I feel like I have a hard time distinguishing when to respond and keep lines of communication open vs. just not responding at all. Of course my past default was to respond to everything and I went from that to the opposite side (for me) of not responding or at least not right away.
Originally Posted by AnotherStander
Sounds like you're trying to control and manipulate to me. These "ultimatums" are a terrible idea. First of all, they never go like the LBS hopes they will. Second of all, the LBS rarely goes through with the threat, so it makes them look even more wimpy and indecisive. You may THINK you are fine with option 2, but I think if you're honest with yourself what you are hoping is that she'll be so afraid of option 2 that she will agree to option 1. But she WILL NOT! She's more likely to go on a tirade and tell you what a controlling, manipulative jerk you are and that she will never ever in a zillion years want to be with you again. So then what do you do? You either do nothing which makes you look powerless, or you push S through yourself which is YOU doing all the work for HER. It's a lose-lose situation for you. What you SHOULD do is.... yeah this will come as no surprise... DETACH! Leave her alone! Give her time and space. Let HER make the decisions about the R. And if she doesn't make any decisions? MORE time and space!

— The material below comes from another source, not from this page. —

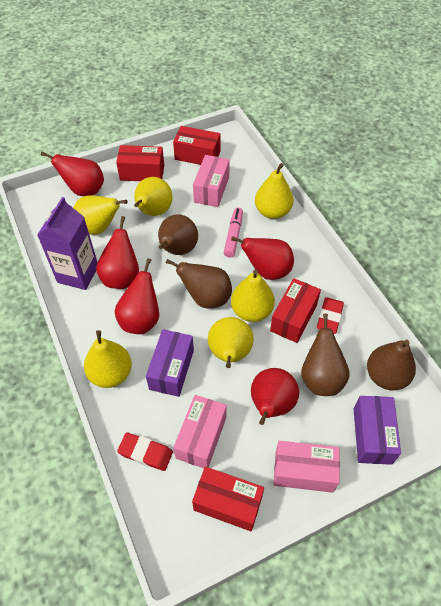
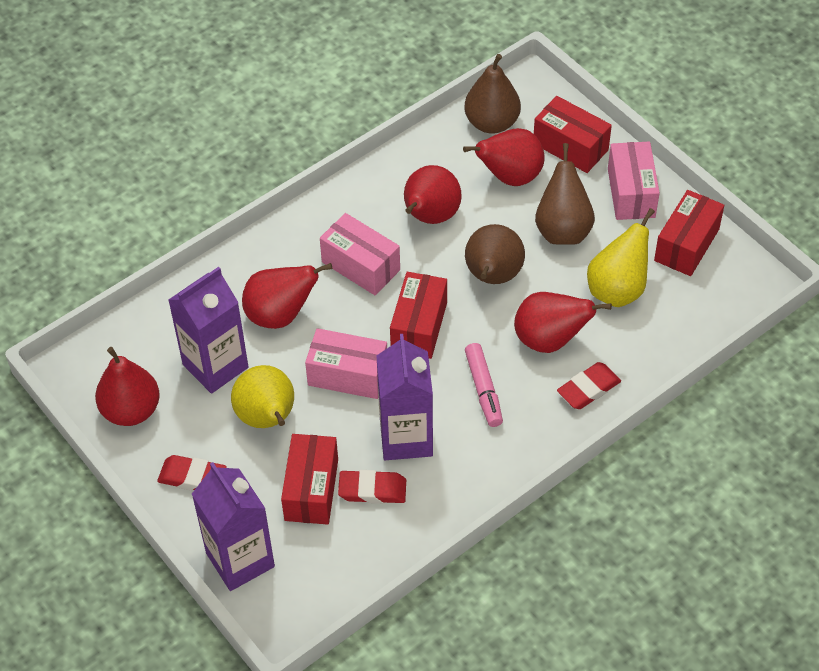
brown pear: 4 -> 3
purple box: 2 -> 0
purple carton: 1 -> 3
red eraser: 2 -> 3
yellow pear: 6 -> 2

Always remember this- you can't NICE her back.... and you can't MEAN her back.
!
I am not thinking of it as an ultimatum or to manipulate her. And reading what others have said and thinking about it more it shouldn't be presented that way and instead more of a change to the current agreement. The reason I need this is for myself. Playing house, having family dinners, still acting as if things were normal, etc. is just setting me up for more hurt. It also makes me feel disrespected when I know what she's doing in her free time. She's wanting the comfort I provide to make it easy for her to get what she wants elsewhere and I am done with that. I am 100% sure she won't give up the dating sites, or even if she did I wouldn't trust it, so I need to move from this current soft separation to one where I can fully detach without getting random texts, requests to fix something, nights spent in bed cuddling, etc. that just serve to make it hurt more when I think about the dating sites. But you are right about manipulating in general though, I definitely have been doing that in different ways, but I see be making this change it will also make it so I can't be as manipulative. Harder to do that if you aren't in constant communication.